1995_05_may_leader23may

An instant, but wrong, response to last week’s announcement by Planning Minister Gary Humphries would be: “”Oh no, not another planning inquiry.” Mr Humphries says the ACT planning system is failing in its most important objective _ the creation of confidence among ordinary Canberrans in the quality of life in their city. It is a welcome change of perspective from the narrow to the broad. In the past five or six years planning has been focused on what can be built on particular parcels of land _ in short a land-use policy. It lacked a vision of what the city should look like in 30 or 40 years’ time and lacked integration with other policies: transport, employment, industry and population; insofar as those policies exist. In some respects Mr Humphries is reaching to an earlier _ pre self-government _ type of planning in Canberra which projected employment and population expectations and only then dealt with land use. That approach had a fair degree of success.

The original Territory Plan emphasised certainty. If you fitted certain footprint and other rules you were permitted to build. Similar rules applied virtually territory wide, irrespective of local sensitivities. In-fill and dual occupancies for profit were built on a scale unimaginable a few years before. It was more a developers’ blueprint than a coherent and comprehensive statement of how Canberra should be. Outrage and hard work by community groups resulted in the plan being changed little by little with inquiry after inquiry, and it is still not right. Victoria and NSW have rightly abandoned the infill-anywhere approach. Canberra must, too.
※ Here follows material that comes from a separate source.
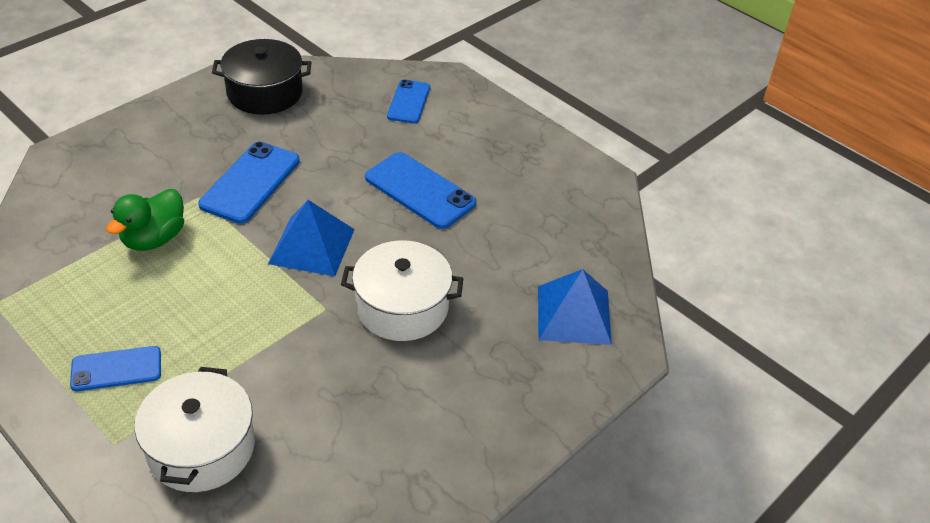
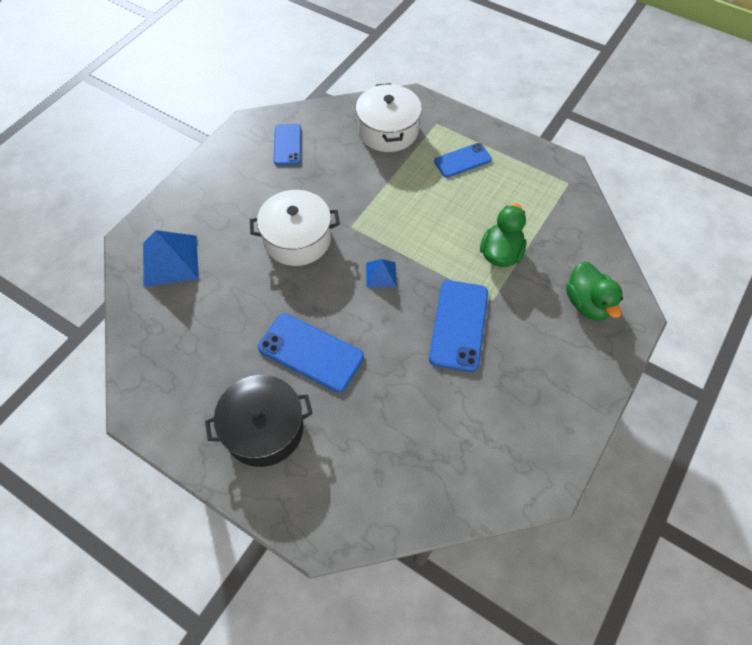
camera: 170 degrees right, 15 degrees up
(97, 173) = (587, 304): none -> green duck
(265, 93) = (506, 449): black pot -> black pot (264, 429)
(312, 246) = (381, 274): blue pyramid -> blue pyramid, size x0.55
(408, 102) = (352, 476): blue phone -> blue phone (287, 145)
The chair of the planning committee, Michael Moore, rightly poses the questions: How much development? When? and Where? One could easily add, To what standards? Developers, as much as community groups, have an important role in helping to answer these questions. They might have liked the original Territory Plan which on paper gave them greater scope. But it was politically unsustainable as well as being economically and ecologically unsustainable. It was bound to result in a backlash. Ultimately it will be better for employment, sustainable moderate profits rather than quick windfalls and the lifestyle of Canberrans for them to engage in this new approach.